By Airman 1st Class Dillon Parker | 502nd Air Base Wing Public Affairs | April 11, 2019

JOINT BASE SAN ANTONIO-LACKLAND, Texas —

Military Training Leaders at Joint Base San Antonio-Lackland serve as first-line supervisors and handle everything from room inspections to computer-based trainings for hundreds of Airmen at time.

“I’ve been an MTL for almost two years and it’s been the busiest, most eventful, challenging and rewarding job I’ve had thus far in the Air Force,” said Staff Sgt. Ashley White, 344th Training Squadron MTL. “If I had to compare it to any other job in the Air Force, I’d say we’re like first sergeants times 10.”

MTLs are responsible for administration, mentorship and training for all technical training students at their various squadrons, said White.

“Administratively, we have to make sure each student completes all the requirements for their next duty stations,” White said. “That can include computer-based trainings, immunizations and safety briefings. We’re also responsible for mentoring these Airmen and making sure they adhere to Air Force standards.”

Even though MTLs are responsible for many different aspects of each student’s career, they perform these duties for hundreds of Airmen at a time, said White.

“At the 344th [TRS], we only have seven MTLs responsible for over 400 students,” White said. “A lot of time goes into it and it’s very unpredictable. You never know what an Airman is going to present you with on a given day, and the job is never ending.”

This situation is not unique to the 344th TRS, as MTLs across the Air Force deal with the daily challenges presented by such large volumes of students, said Tech. Sgt. Kelley McKinley, 343rd Training Squadron MTL.

“[The 343rd TRS] has around 1,400 students to 23 MTLs at all times,” McKinley said. “When I first got here, I thought I would make a nice planner and have everything scheduled, but as an MTL, you can't do that. You can really try, but something is going to happen that needs your immediate attention.”

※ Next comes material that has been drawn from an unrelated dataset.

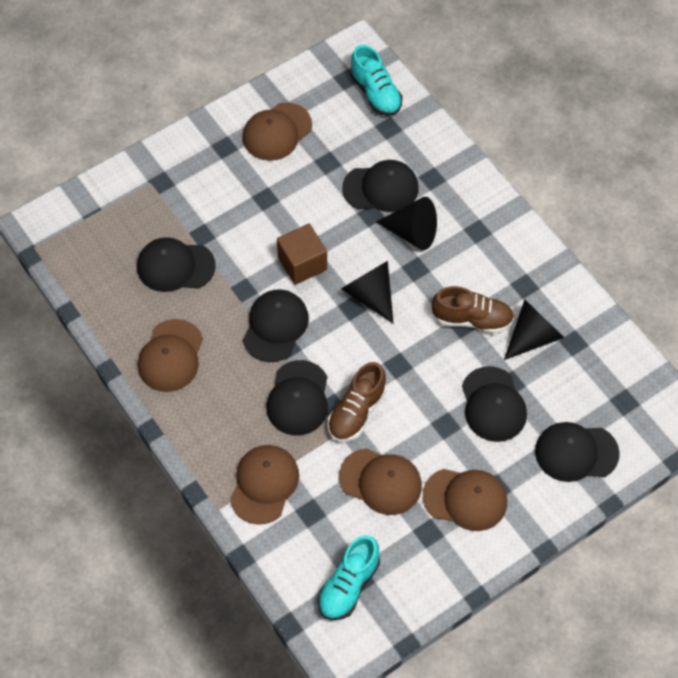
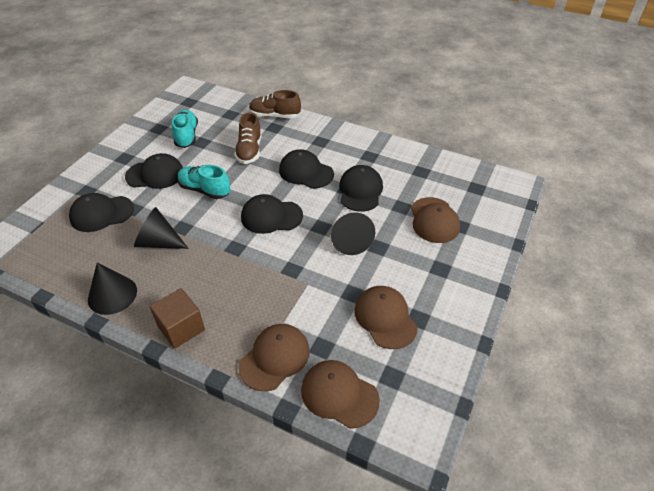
black cap: 6 -> 5
brown cap: 5 -> 4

Some of the duties that often require immediate attention are Red Cross notifications and mentorship sessions, McKinley added.

“When we get Red Cross notifications, we immediately drop everything and potentially have to pass on some unfortunate news to an Airmen,” McKinley said. “Other times a student who’s having a hard time will come in to my office and (need) counsel. You just try to pull from your personal experience and come up with a solution for the student.

“You’re potentially talking to 100 different Airmen with 100 different issues every single day,” he added.

MTLs are also responsible for instilling discipline in the students.

“Discipline is very important here,” McKinley said. “They need to understand that their actions have consequences. Discipline, attention to detail and our core values are what make the student an Airmen.”

Even though the job can be fast-paced and demanding, McKinley and White agree it’s very rewarding.

“Motivating people, helping them through this stressful time early in their Air Force career is the best part of my job,” McKinley said.

“I have the privilege of preparing Airmen for success in the world’s greatest Air Force,” White said. “It might be the most challenging job I’ve had, but it’s also the most rewarding.”